Oposição venezuelana acusa governo de vingança pós-eleitoral

A oposição da Venezuela acusa as instituições estatais de intimidar e ameaçar demitir funcionários críticos do presidente do país, Nicolás Maduro, depois de uma disputada eleição que provocou uma onda de protestos violentos no país.

BRIAN ELLSWORTH, Reuters

24 de abril de 2013 | 17h42

Os adversários do governo estão indignados com duas gravações que parecem mostrar funcionários de alto escalão prometendo demitir trabalhadores que apoiem o líder opositor Henrique Capriles, que perdeu por uma estreita margem a eleição presidencial para suceder Hugo Chávez, morto em março.

O Executivo nega e responsabiliza Capriles pelos distúrbios que deixaram oito mortos, dezenas de feridos e vários edifícios públicos danificados, segundo informação oficial, diante de sua negativa em reconhecer os resultados.

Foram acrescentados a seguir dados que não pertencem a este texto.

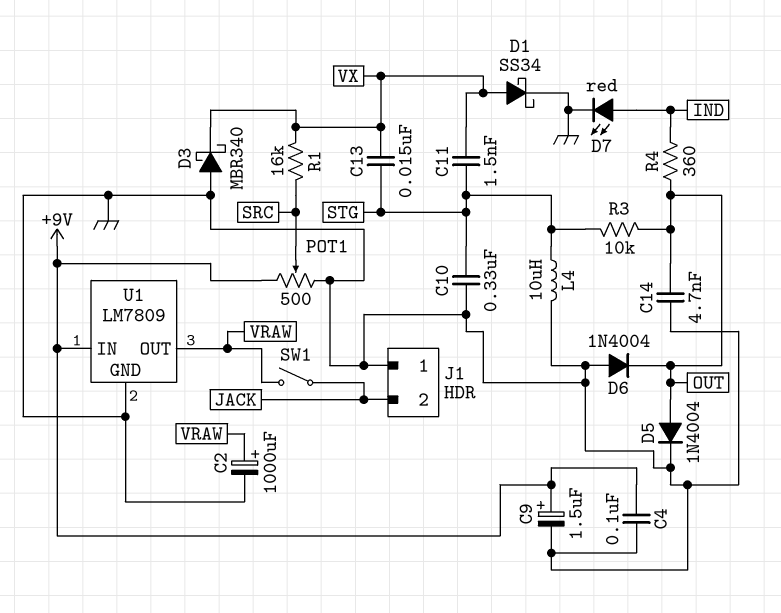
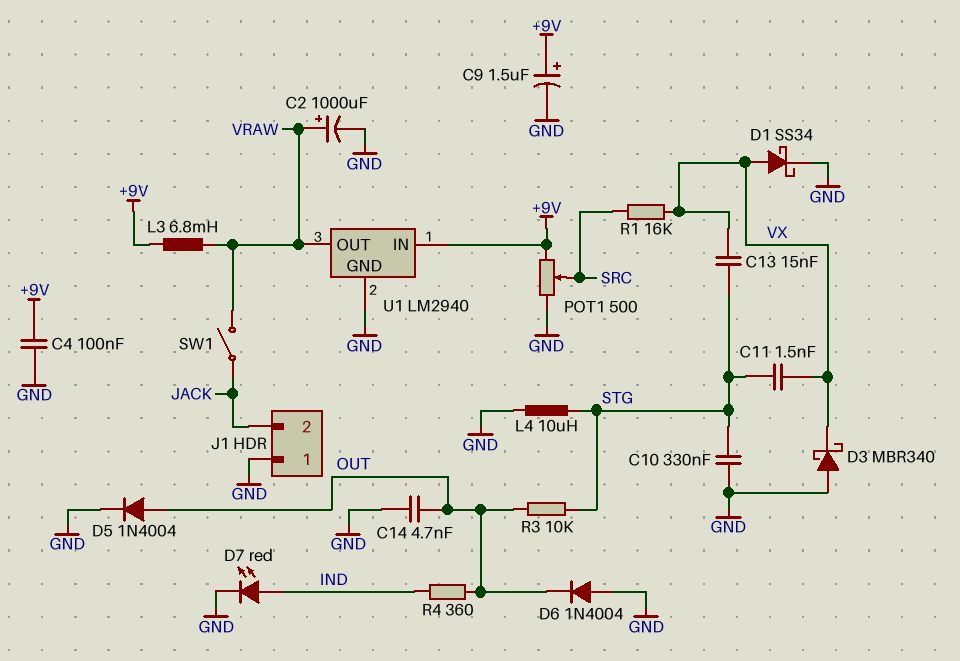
L3: none -> 6.8mH (+9V, VRAW)
U1: LM7809 -> LM2940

Uma integrante da coalizão opositora Mesa da Unidade Democrática disse à Reuters que recebeu até o momento mais de 2 mil queixas de assédio em ambiente de trabalho, das quais 300 se referiam a demissões por motivos políticos.

"Não aceito militantes de partidos fascistas", disse o ministro da Moradia, Ricardo Molina, em um vídeo do que parecia ser uma reunião com o pessoal da instituição.

"Quem quiser ser militante (do partido opositor) Vontade Popular do fascita Leopoldo López, que renuncie, porque se não renunciar eu mesmo vou expulsar", concluiu, referindo-se a um conhecido líder opositor e aliado de Capriles.

Um funcionário do gabinete disse que Molina não tinha comentários a fazer sobre o vídeo no momento.

Maduro manteve Molina no cargo quando anunciou o seu primeiro gabinete no domingo, um dia depois que a gravação começou a circular na Internet.

A onda de acusações de discriminação ocorre após violentos protestos da oposição exigindo uma recontagem total dos votos da eleição de 14 de abril vencida por Maduro por uma vantagem inferior a 2 pontos percentuais.

Em outra gravação amplamente difundida na rede, um funcionário do Estado de Zulia teria dito a empregados de seu gabinete que tinha conhecimento de quem havia apoiado Capriles.

"Vou dizer, vamos expulsá-los", disse uma gravação de áudio atribuída a Leonet Cabezas, funcionário de esportes do governo de Zulia. "Não temos cara de idiota, nós os identificamos e vamos tirá-los."

Cabezas disse mais tarde a um jornal local que seu gabinete não demitiria ninguém e acusou quem publicou a gravação de buscar "distúrbios".